Last month we compared the costs per mile of the Prius, the top-selling green car on Earth, to the Nissan Leaf, the top selling electric vehicle on the planet. In our analysis, which used only the EPA’s official numbers for the fuel economy of the vehicles published at fueleconomy.gov, the Leaf edged out the Prius. The Leaf’s 5.6 cents per mile cost was just under the Prius’ cost of 5.8 cents per mile. Since that time, gasoline prices have dropped from about $2.90 to about $2.55. However, that will reverse. What will not be reversing any time soon is a new, highest in the nation, cost of electricity in Mass. which is about to increase by about 22%.
Readers who are fans of electric vehicles, and who don’t live in the region, poked holes in the story. They claimed that the EPA has mistakenly calculated the efficiency of EVs and that they do better in actual use. That may be true. Others claimed that the Prius does not live up to its EPA rating. We can’t agree with that claim. Perhaps the prior win by the Leaf should have been by a bigger spread, but it matters very little now since with the new cost of electricity the Prius will be less expensive in this market until prices go well beyond $3.00 per gallon of gas again.
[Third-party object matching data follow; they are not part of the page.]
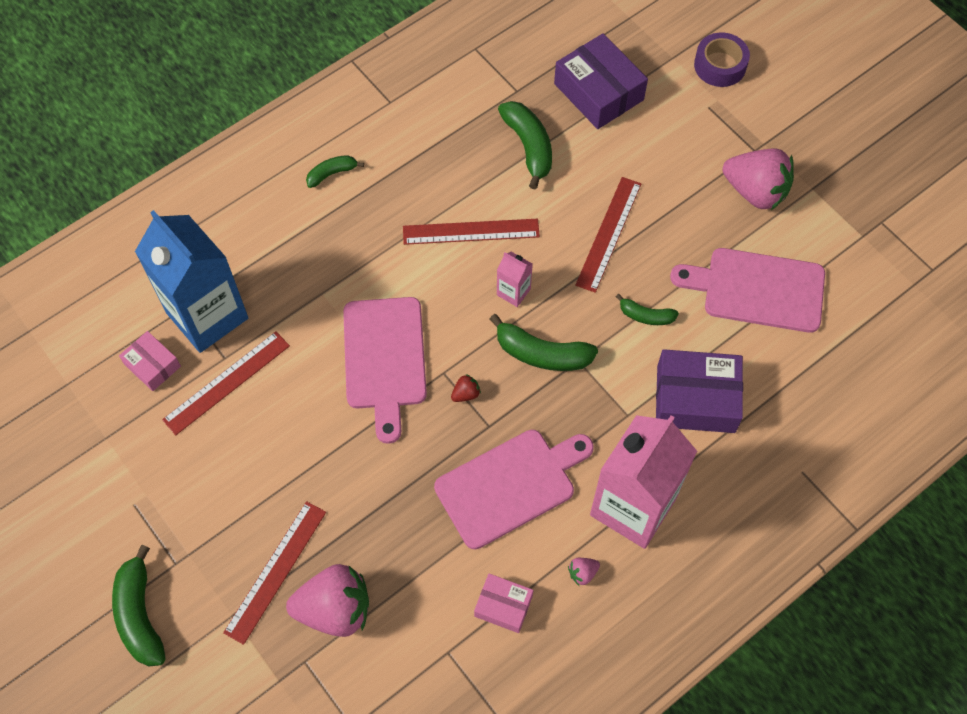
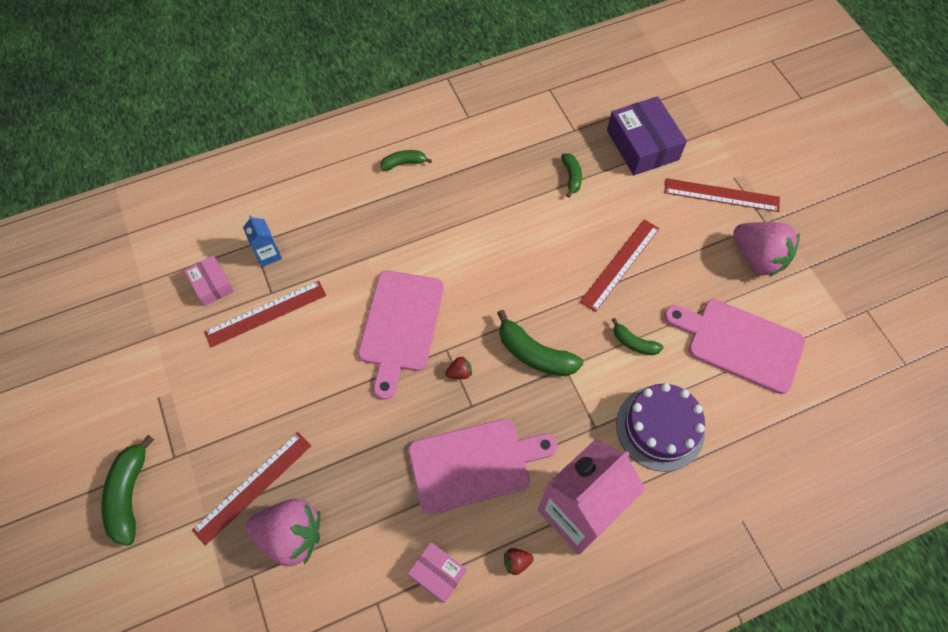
camera: 15 degrees right, 0 degrees up
(207, 315) = (268, 254): blue carton -> blue carton, size x0.42
(471, 232) = (503, 236): red ruler -> red ruler (721, 195)
(513, 292) = (525, 295): pink carton -> none
(529, 147) = (571, 177): green banana -> green banana, size x0.58
(582, 573) = (516, 562): pink strawberry -> red strawberry
(695, 399) = (660, 428): purple box -> purple cake
(720, 65) = (752, 145): purple tape -> none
Electricity prices would also have to stabilize, which they appear not to be doing. The electricity cost increases are coming faster, not slower.
NSTAR is the electricity provider for the most populated parts of Mass, and for much of the geography as well. Starting on January 1st the total cost of a kWh including both generation cost and deliver will be about 24 cents. At current energy prices (January 1st 2015) in Mass., the Leaf’s cost per mile is 7.2 cents per mile and the Prius cost per mile is 5.1 cents per mile.
In other markets, many EV owners use smart electricity meters which offer a lower cost to charge at night. I phoned NSTAR this week and asked about getting a smart meter. Despite my EV reporting, which some see as EV bashing, my home is a model of energy efficiency, and I can heat it with oil or a super-efficient electric heat pump. NSTAR’s website has no information on smart meters. I was told by the NSTAR rep that no more smart meters are being installed, and that “We (NSTAR) are doing away with them.” I asked the representative if there were any special rates or rebates for EV drivers and she offered a phone number for me to call. There was nobody available at the number to help.
The reason that electricity costs in this area are rising is a lack of available natural gas pipeline capacity. NSTAR offers clean energy from wind and other sources for an additional 5.3 cents per kWh, making that green electricity cost almost 30 cents per kWh.
In markets where government subsidies make EV cheaper, or where electricity costs are low due to large hydro, EVs are easily the most economical vehicles to operate per mile. However, in Mass., they are economically impractical now and becoming more so as time passes.